Telefonisch geht’s leider nicht, denn es ist schon weit nach Feierabend, aber
Mark will einfach bei ihm privat vorbeifahren. Und er kommt wirklich sofort zu
uns – Spitzenservice, den wir aber von ihm sowieso schon kennen.
Mark ist total aufgelöst und als über die Reparatur
diskutiert wird, nimmt er ein falsches Maß (leider ist die Außenwand des Bads
nicht auf der gleichen Höhe, wie die Außenwand des Offices) und macht ein
ziegelsteingroßes Loch in die Wand, wo halt kein Leck ist. Und dann noch eins,
wo das Leck ist. Schön gescheckt sieht jetzt die Wand in meinem Office auf.
Jedenfalls hat’s geholfen und auf irgendeine mysteriöse Weise wurde das
angebohrte Stück Kupferrohr entfernt und ein neues eingesetzt. Also gibt’s wieder
Wasser und morgens kann auch geduscht werden.
Ein paar Tage später kommt Mark und verspachtelt die beiden
Löcher, sodaß sie später übermalt werden können. Laut seiner Aussage wird man
dann nichts (!) mehr von dem Unglück sehen. Und außerdem – hängt der Spiegel
jetzt ohne Leck und ganz waagrecht (wahrscheinlich um 0,03° nicht waagrecht - aber das zählt nicht). Das Übel ist also fast ausgestanden – fehlt
nur noch das Abschleifen der Löcher und schließlich das Übermalen.
Auch das will Mark noch machen – Wiedergutmachung, auch wenn
wir gar nicht darauf bestehen. Also kommt er eines Nachmittags wieder vorbei –
grüßt mich freundlich – und ohne Übergang bricht’s aus ihm raus: ‚That’s a
catastrophy.‘ Was war passiert? Beim Öffnen der Hecktür seines Vans ergießt
sich ein ganzer Kübel weißer Wandfarbe über die Stoßstange auf die Straße.
Natürlich sieht’s innen entsprechend aus – alles Werkzeug ist ‚geweißelt‘, der
Boden trieft von dickem Weiß, zugeschnittenes Holz ist betroffen, etc. Schnell
geht jetzt gar nix – der Wagen muß komplett entladen werden, dann spritzen wir
mit dem Schlauch alles mögliche mal ab – was der dunklen Straße einen netten
hellen Schein gibt. Und dann schicke ich ihn zum Car-Wash-Service. Und dort
bringen sie den Laderaum doch glatt noch sauber – so sauber, wie er wohl schon
seit einiger Zeit nicht mehr war.

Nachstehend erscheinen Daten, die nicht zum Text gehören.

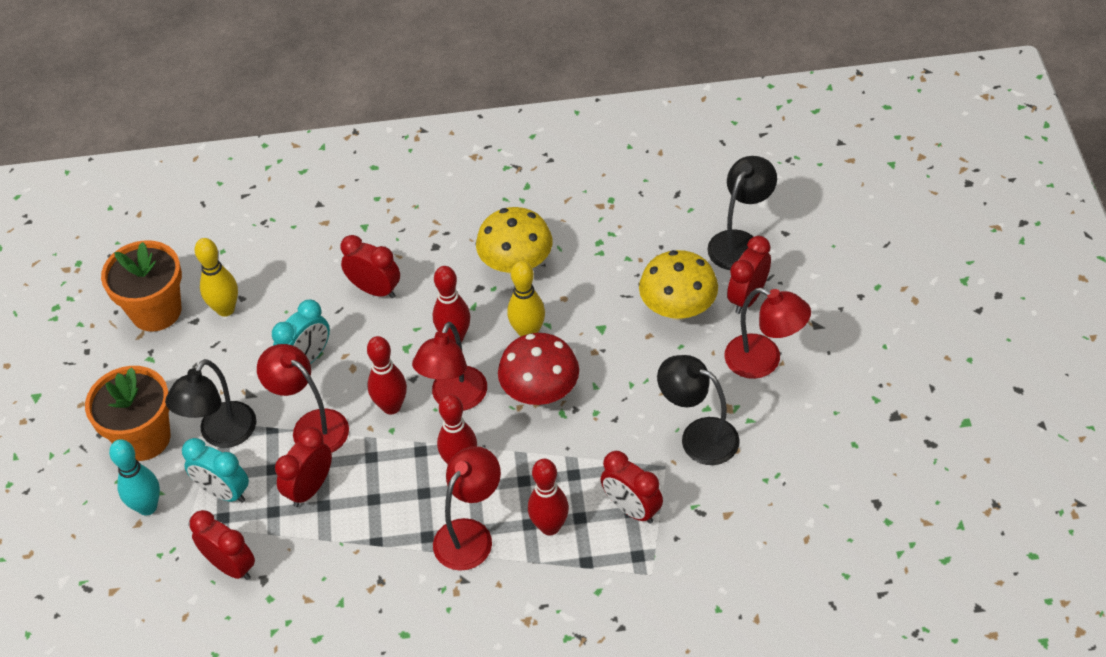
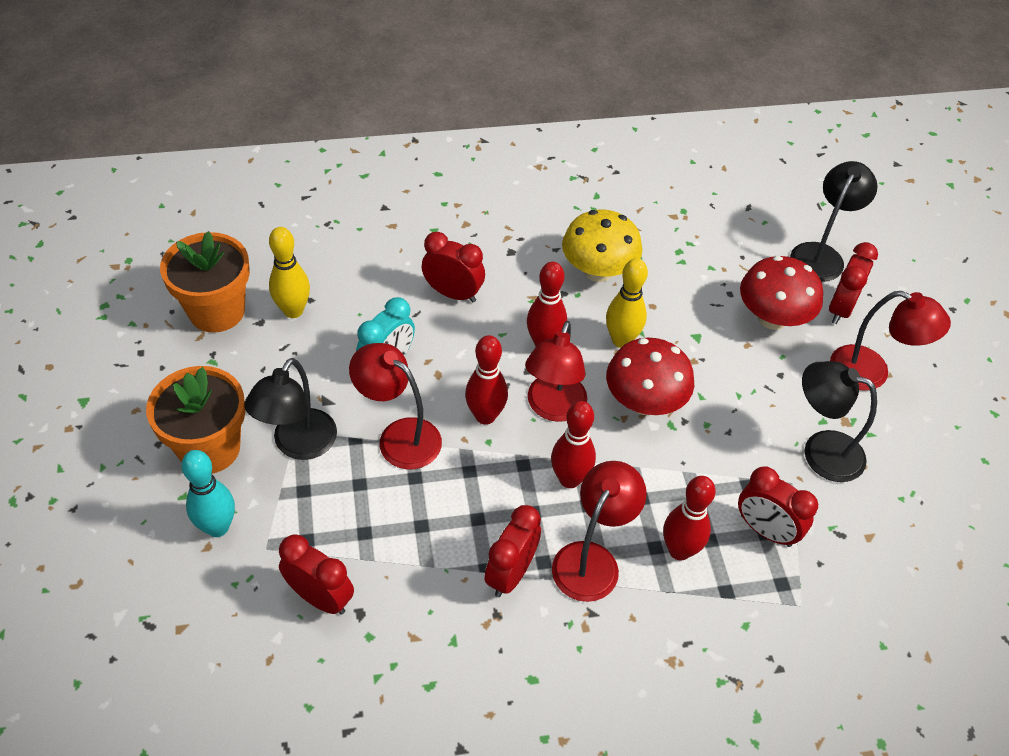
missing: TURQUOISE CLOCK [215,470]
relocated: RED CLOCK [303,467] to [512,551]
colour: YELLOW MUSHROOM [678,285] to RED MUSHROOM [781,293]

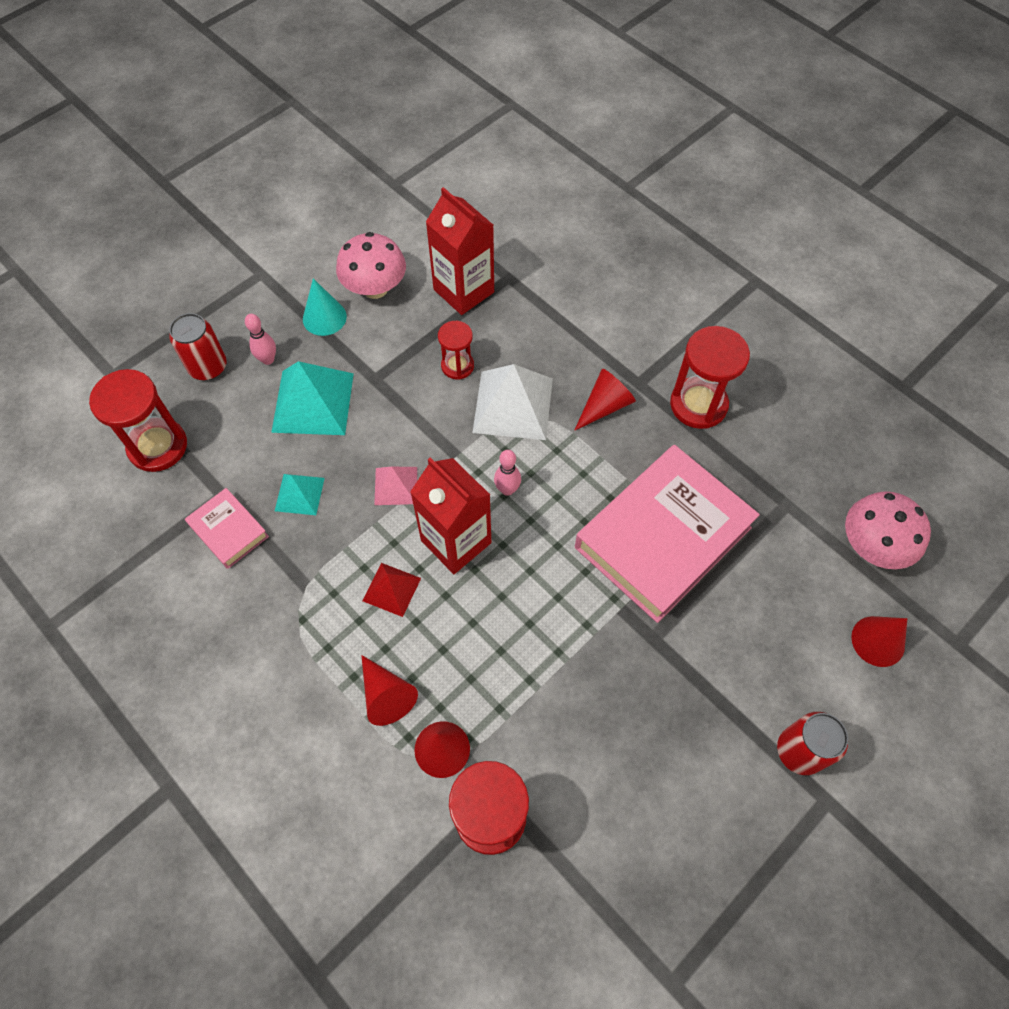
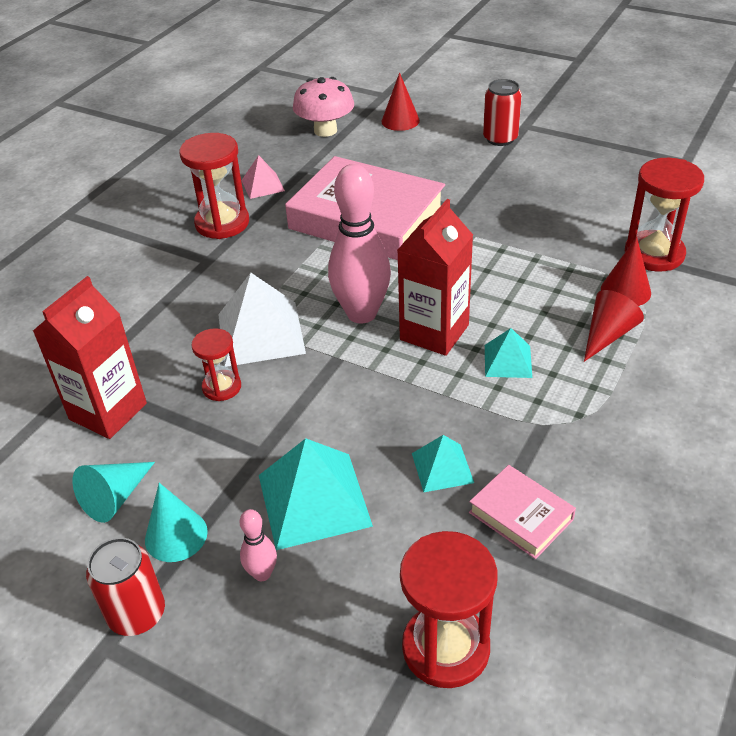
missing: RED CONE [605,400]
relocated: RED CAN [197,346] to [125,587]; PINK PYRAMID [395,486] to [263,177]
exchanged: PINK MUSHROOM [371,265] to TURQUOISE CONE [113,492]
colour: RED PYRAMID [392,590] to TURQUOISE PYRAMID [508,353]
spun: PINK BOOK [227,528] = [522,512] 75 degrees counterclockwise
size: PINK BOWLING PIN [507,473] = [359,244] x2.20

Aber die Utensilien muß Mark halt doch noch
reinigen. Jedenfalls nach mehreren Stunden Reinigung geht er an die Reparatur
der Löcher – und das wird wirklich schön. Das Übermalen überläßt er (auf mein
Anraten) den Painters – der Spiegel hat schon genug Unheil angerichtet.
Also – jetzt hängt der Spiegel, das Wasser läuft, die Wand
ist zugegipst und es fehlt nur noch die richtige Farbe. Da hoffe ich aber, daß jetzt
genug ‚verwünscht worden ist, und die letzte Etappe unfallfrei über die Bühne geht.